According to United Health Foundation, research shows that when patients are treated by professionals who share their language, culture and ethnicity, they are more likely to accept and receive medical treatment. Minority health professionals are also more likely to serve minority populations than are health professionals in general and fostering the careers of more diverse and multicultural health professionals will create a more culturally relevant and effective health care system, particularly in underserved communities.
The Foundation hosted the forum to provide the scholars with the inspiration and support they need to continue on their journey to becoming health professionals.The students participated in workshops to learn about the need for innovative solutions to improve access to quality care in an economically sustainable manner for the private sector and government; ways to incorporate cultural competency in health care delivery and how to care for an aging population with chronic care needs; and how to keep pace with chronic disease-related health care needs.

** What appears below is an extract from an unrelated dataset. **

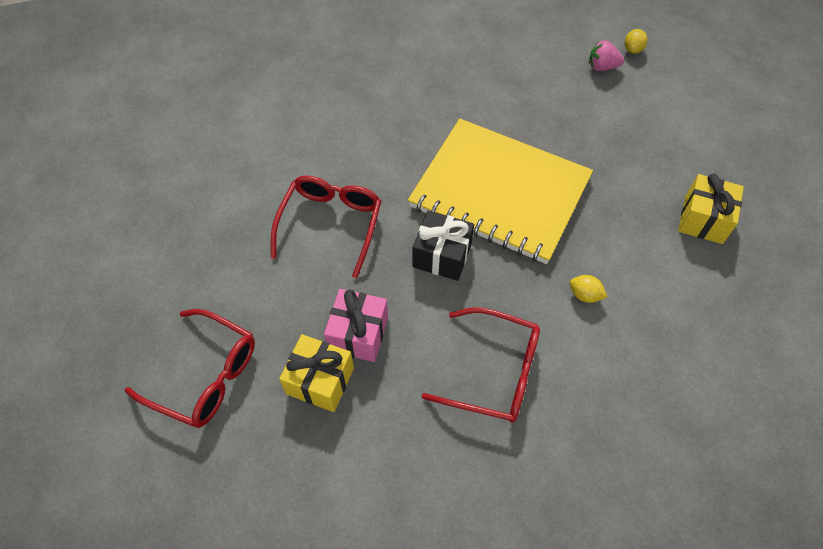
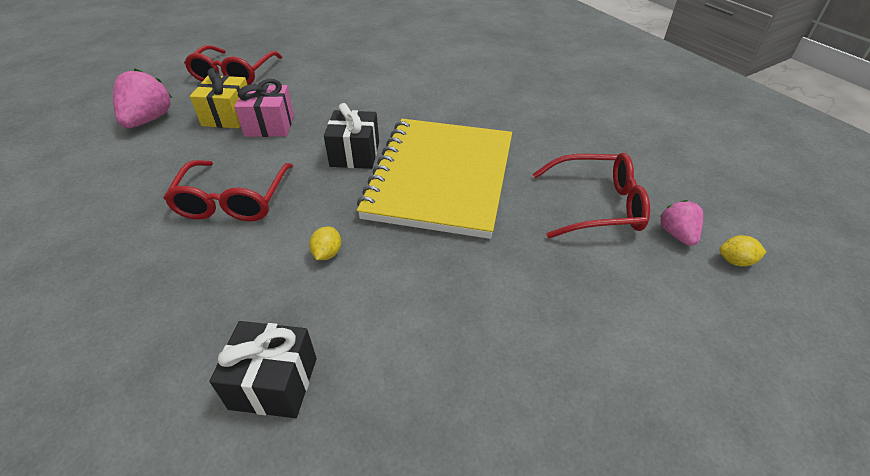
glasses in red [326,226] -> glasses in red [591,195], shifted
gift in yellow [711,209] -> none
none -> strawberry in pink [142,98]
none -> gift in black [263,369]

American Indian College Fund scholarship students participating at the forum included:
• Tenai Roan, a senior at Arizona State University studying nursing, who plans to be a midwife. Tenai was also a student speaker at the forum;
• Karen King, a graduate of Diné College who is pursuing nursing studies at Northern Arizona University. Karen was also a student speaker at the forum;
• Nizhoni Clinton, a junior at Grand Canyon University studying nursing; and
• Saraphina James-Nutlouis, a junior at Navajo Technical College studying nursing who plans to become a respiratory therapist.
Karen King said, “This experience has motivated me to pursue a career in the health field. One speech 'hit home' in regards to the ever-increasing incidence of Diabetes I & II among people of the world, that it is preventable, and people need to be educated to make lifestyle changes and choices. If given the opportunity to join the American Indian College Fund on the next journey, take the opportunity and embrace it, it is a stepping stone toward achieving your educational goal. I enjoyed the company of all, the United Health Foundation faculty, the various speakers, the many students from throughout the United States, and the American Indian College Fund staff and sponsors. Thank you (Ahee'hee).”